Told you I wouldn't be posting much.
Around Thanksgiving my daughter Allison received the bad news that she has esophageal cancer. Further tests categorized it as Stage III, meaning that it has penetrated the entire esophagus, hit one lymph node, but has not metastasized. She is currently undergoing chemotherapy, the specifics of which have changed this past week. She is about to add radiation to the mix, the idea being to smack it down hard before subjecting her to surgery in early April.
This type of cancer hits males over 60. Allison is a female just over 30. There are no stats that can tell us how well she will do; we just have to hope for the best. She does start from a position of strength, since she's young and otherwise healthy.
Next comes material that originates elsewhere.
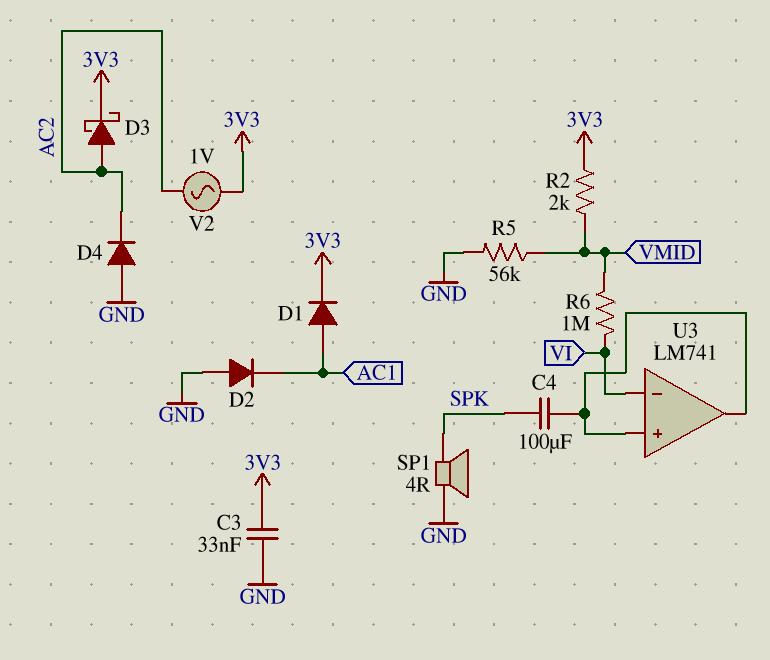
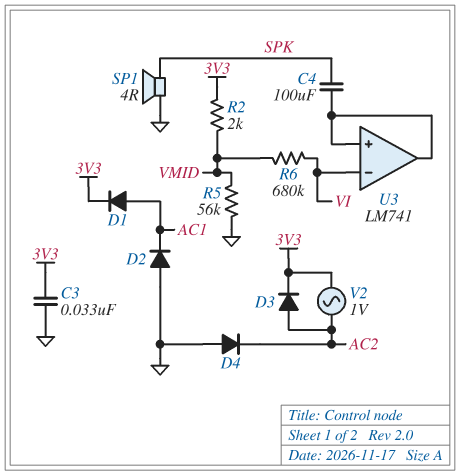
D3: schottky (A AC2, K 3V3) -> diode (A AC2, K 3V3)
R6: 1M (VI, VMID) -> 680k (VI, VMID)

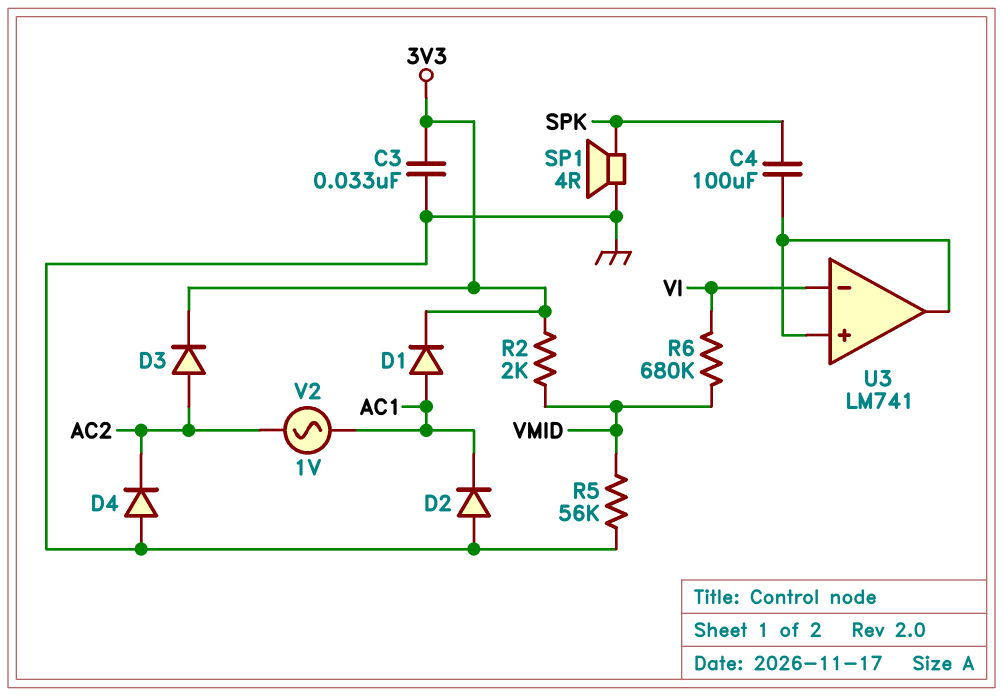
V2: AC 1V (3V3, AC2) -> AC 1V (AC1, AC2)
Having her, Mark and Zachary move in with me seems like a good idea. She would be near Memorial Sloan-Kettering's Commack satellite where she's getting treatment (surgery will be in NYC). She would have more close family and many of Ronni's friends available. So I have embarked on a clean-the-house mission, which is going well, with the intent to clear the upstairs so that we can put down laminate flooring to keep allergens low (Mark has a few allergy problems) and put up new sheetrock and paint where needed. Probably need a door, too. The work keeps me busy at night and weekends.
Between cleanup and helping Mark and Ali with Zach while Ali gets her treatments, I haven't had much time to be sad. I'm still on that sawtooth curve, though, where I feel my misery building until it pours out in sobs, then subsides for a week or two only to build again.
Allison reports being numb. If anyone's numb, it has to be Mark, who has been hit from all sides these past months. All I can do is be there for the three of them. It helps me, too.
Check the time of this post: sometimes I need to stay up until I'm exhausted, in order to sleep.
I don't have the same conceptions about God that I had a year ago, that's certain.
Oh yeah, Happy Birthday Jonathan, now 24.